REPORTAJES

19 DICIEMBRE DE 2016

Por Elena Rodríguez

Valladolid de tapa en tapa

La capital castellanoleonesa ha hecho del pincho una de sus referencias gastronómicas. Aquí te proponemos nuestros imprescindibles para disfrutar de las mejores propuestas de barra en barra.

Salir a tomar un vino y un pincho es una costumbre muy arraigada en el vallisoletano, que la ejerce prácticamente a diario. Pero el Concurso Nacional de Tapas y Pinchos Ciudad de Valladolid, que ha celebrado recientemente su XII edición, ha puesto a la capital pucelana en el punto de mira de los amantes de la cocina en miniatura. 
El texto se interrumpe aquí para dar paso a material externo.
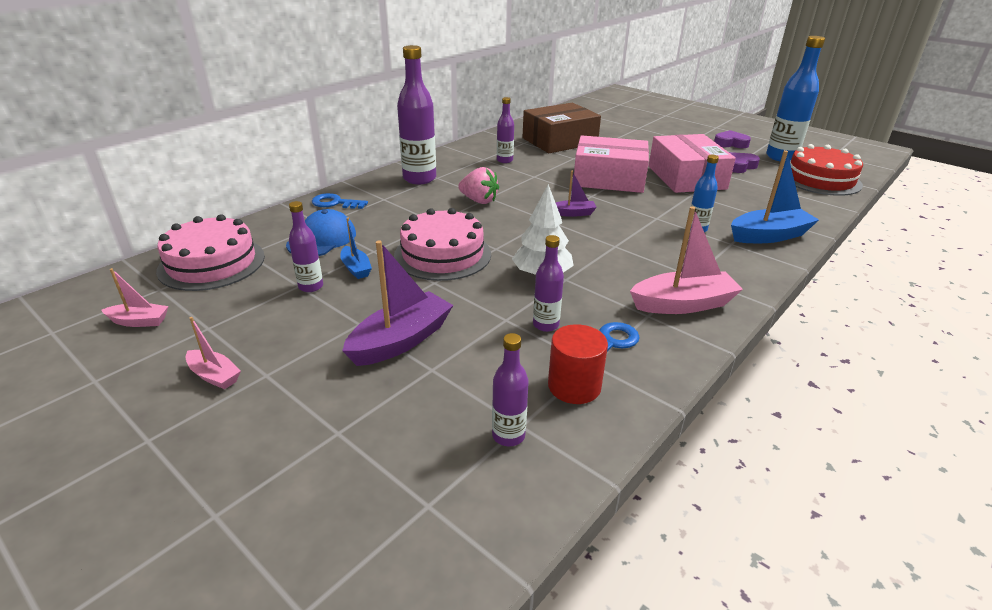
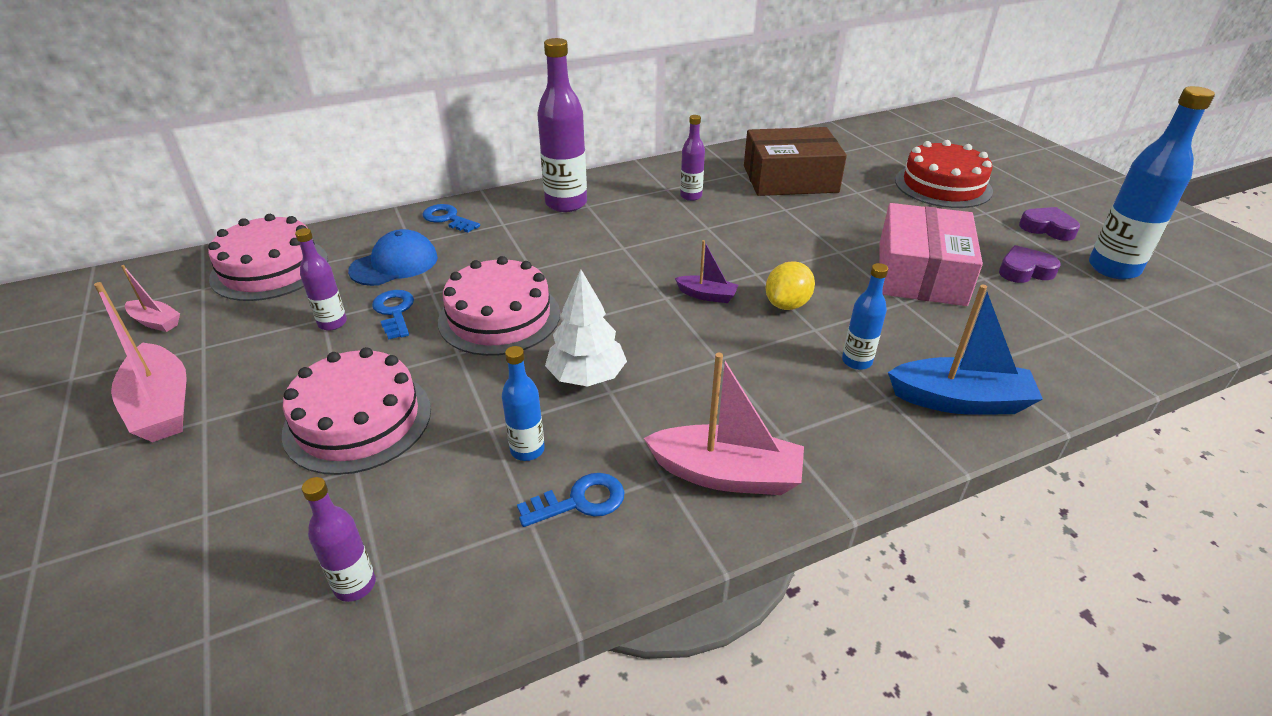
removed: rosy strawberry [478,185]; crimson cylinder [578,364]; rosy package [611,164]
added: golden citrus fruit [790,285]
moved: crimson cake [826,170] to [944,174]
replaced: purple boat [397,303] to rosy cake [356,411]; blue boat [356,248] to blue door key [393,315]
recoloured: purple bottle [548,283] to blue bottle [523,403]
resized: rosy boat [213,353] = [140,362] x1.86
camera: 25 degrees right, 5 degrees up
La zona principal de tapeo se encuentra en los alrededores de la Plaza Mayor, pero no cualquier sitio vale. Muy populares son las croquetas de jamón de El Corcho, una institución desde 1988. En La Tasquita se piden, principalmente, la tosta de gambas con ajitos y el bocadillo de solomillo de cerdo con roquefort o piquillo. Y en Jero la propuesta de pinchos sobre pan es tan amplia que uno no sabe por dónde empezar (aunque siempre se debe probar el de morcón, acompañado por pimiento verde frito y seta a la plancha). 

En Los Zagales hay que probar los “pinchos con premio” en el Concurso Nacional. No te pierdas el Tigretostón, con tostón, morcilla, cebolla roja confitada y queso.

Cocinas diferentes, tapas diferentes
En los últimos años los vallisoletanos han celebrado la llegada de propuestas renovadas que ofrecen otra visión más moderna de la cocina local. Villa Paramesa Tapas ha probado, con éxito, que hay vida más allá del picho tradicional. Su carta -con platos como el burrito de conejo a la cazadora, el ceviche de sardina, alga kombu y ajo negro (ganador del Pincho de Oro y Subcampeón Nacional 2014) o el dumplin de costilla de cerdo- merece degustarse entera, literalmente. Otro dumpling opara recordar, en este caso de guiso de toro, es el de Gastrolava en el Laboratorio de la Artes de Valladolid.

Teo Rodríguez y su Trasto han sido los últimos en sumarse a las “cocinas alternativas”. Aunque el centro de su propuesta es el restaurante de alta cocina, su barra ofrece platillos divertidos y estimulantes como las empanadillas mar y montaña de manitas de cerdo y camarón, las adictivas albóndigas de pollo de corral en pepitoria o su singular escabeche de gallina con emulsión de jalapeños.

Y frente a ellos, El Bar, un pequeño establecimiento con una estupenda selección de vinos nacionales e internacionales por copas, algo poco corriente en una ciudad entregada al ribera y al rueda. Ricos los callos, el salmón ahumado casero y un puro vicio sus torreznos.